To demonstrate that more than 1 scan can be beneficial, Dr Siegel, together with NOPR Chair Bruce E. Hillner, MD, Professor and Eminent Scholar, Department of Internal Medicine, and Massey Cancer Center Research Member, Virginia Commonwealth University School of Medicine, Richmond, VA, and Co-Chair Anthony F. Shields, MD, PhD, Professor of Medicine and Oncology, Wayne State University School of Medicine, Karmanos Cancer Institute, Detroit, MI, analyzed 2006-2011 data from patients in NOPR.
Drs Siegel, Hillner, and Shields found that more than 30% of patients with 1 to 3 scans for restaging or detection of suspected cancer recurrence had a change in management, along with 28.7% of the few hundred patients with 4 scans.
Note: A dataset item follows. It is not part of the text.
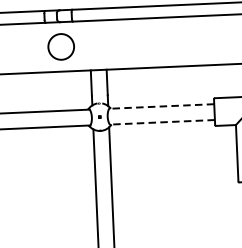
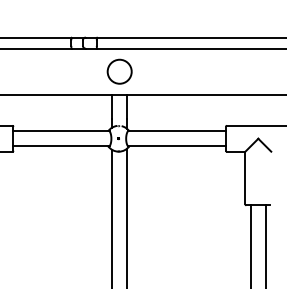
circle: (61, 46) -> (119, 71), moved
line: (161, 106) -> (176, 131), dashed -> solid
line: (161, 122) -> (176, 146), dashed -> solid

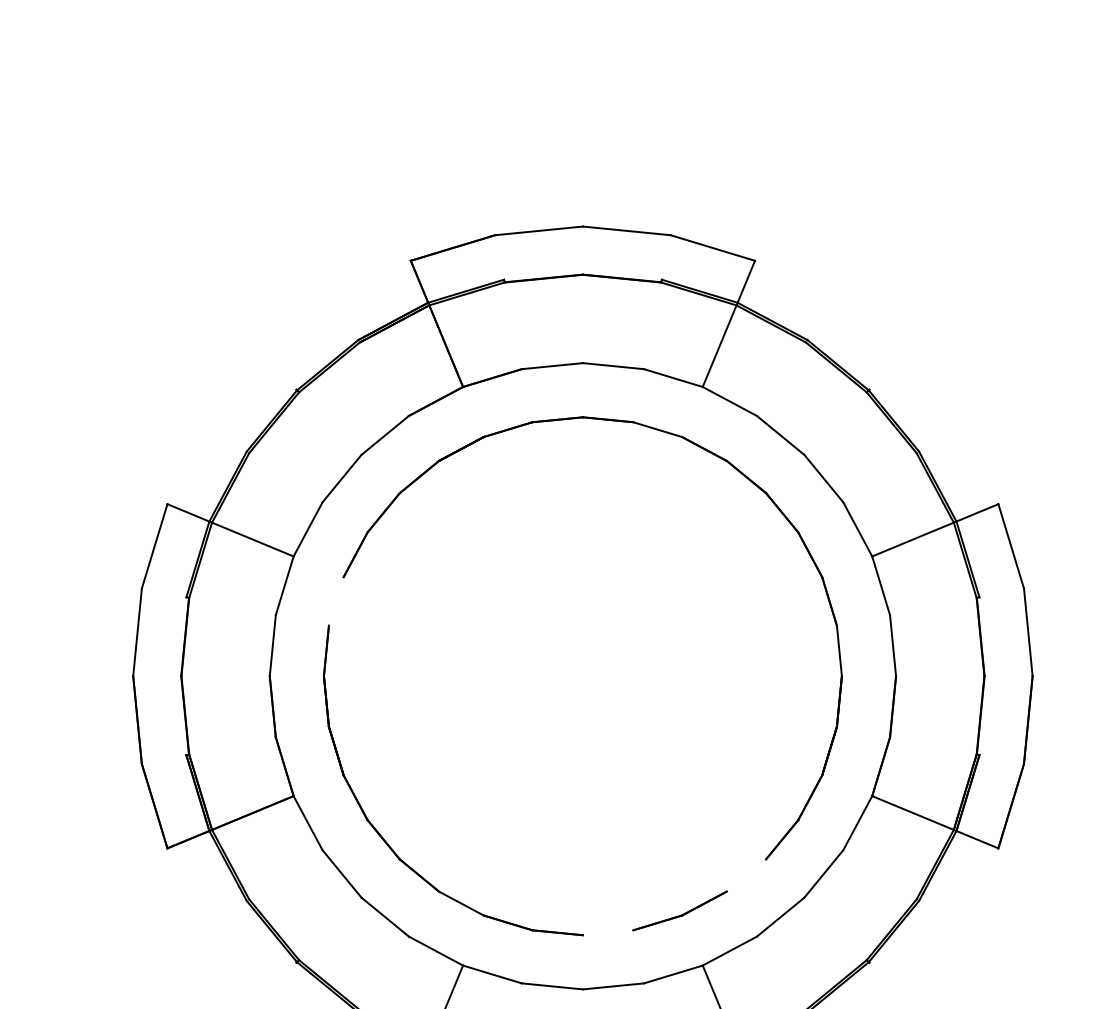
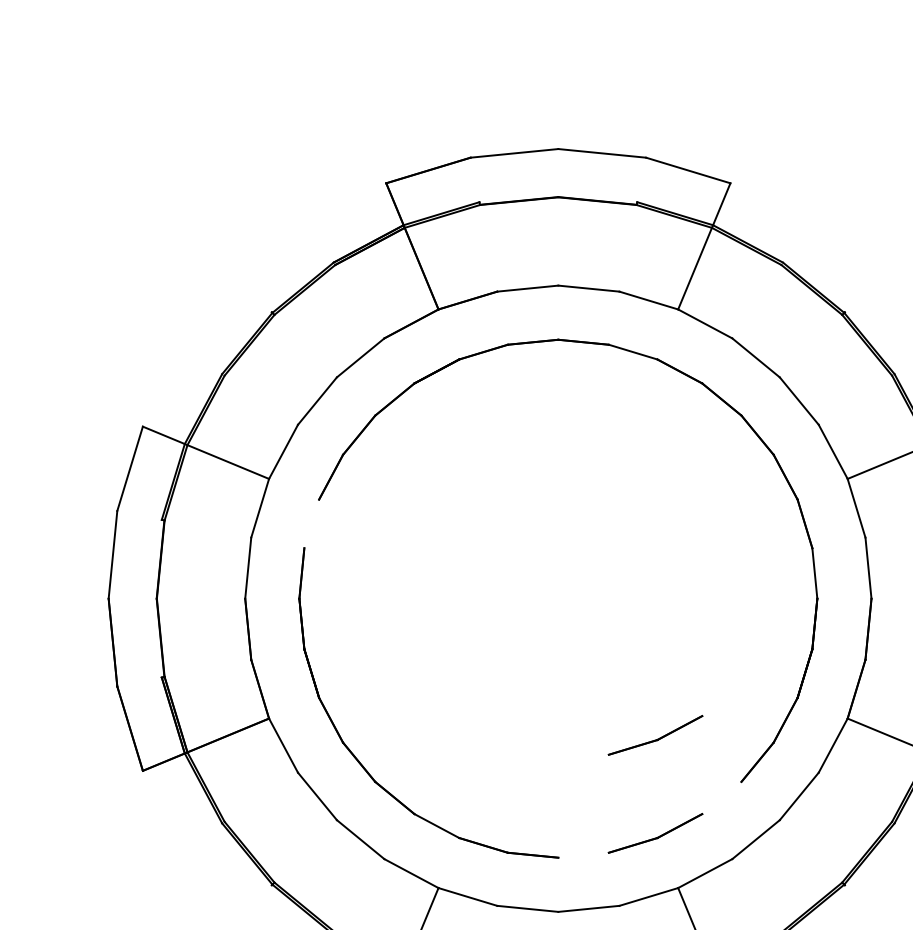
part: (679, 812) -> (654, 734), added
Furthermore, among patients with up to 4 scans for treatment monitoring, approximately 30% had switched or added a medication as a result, and another 14% to 16.9% had their treatment stopped.
The team also pointed out that imposing a 1 posttreatment scan limit could lead to a flood of requests to Medicare administrative contractors from physicians who are appealing rejected claims.
“The data…strongly indicate that additional scans are being ordered by physicians not for routine surveillance purposes, but to actively manage clinical problems in their patients,” the trio concluded. “We encourage CMS to recognize the medical reality that cancer patients have improved outcomes as a result of better and more tailored medications, targeted radiotherapeutic and surgical techniques, in conjunction with treatment monitoring strategies.”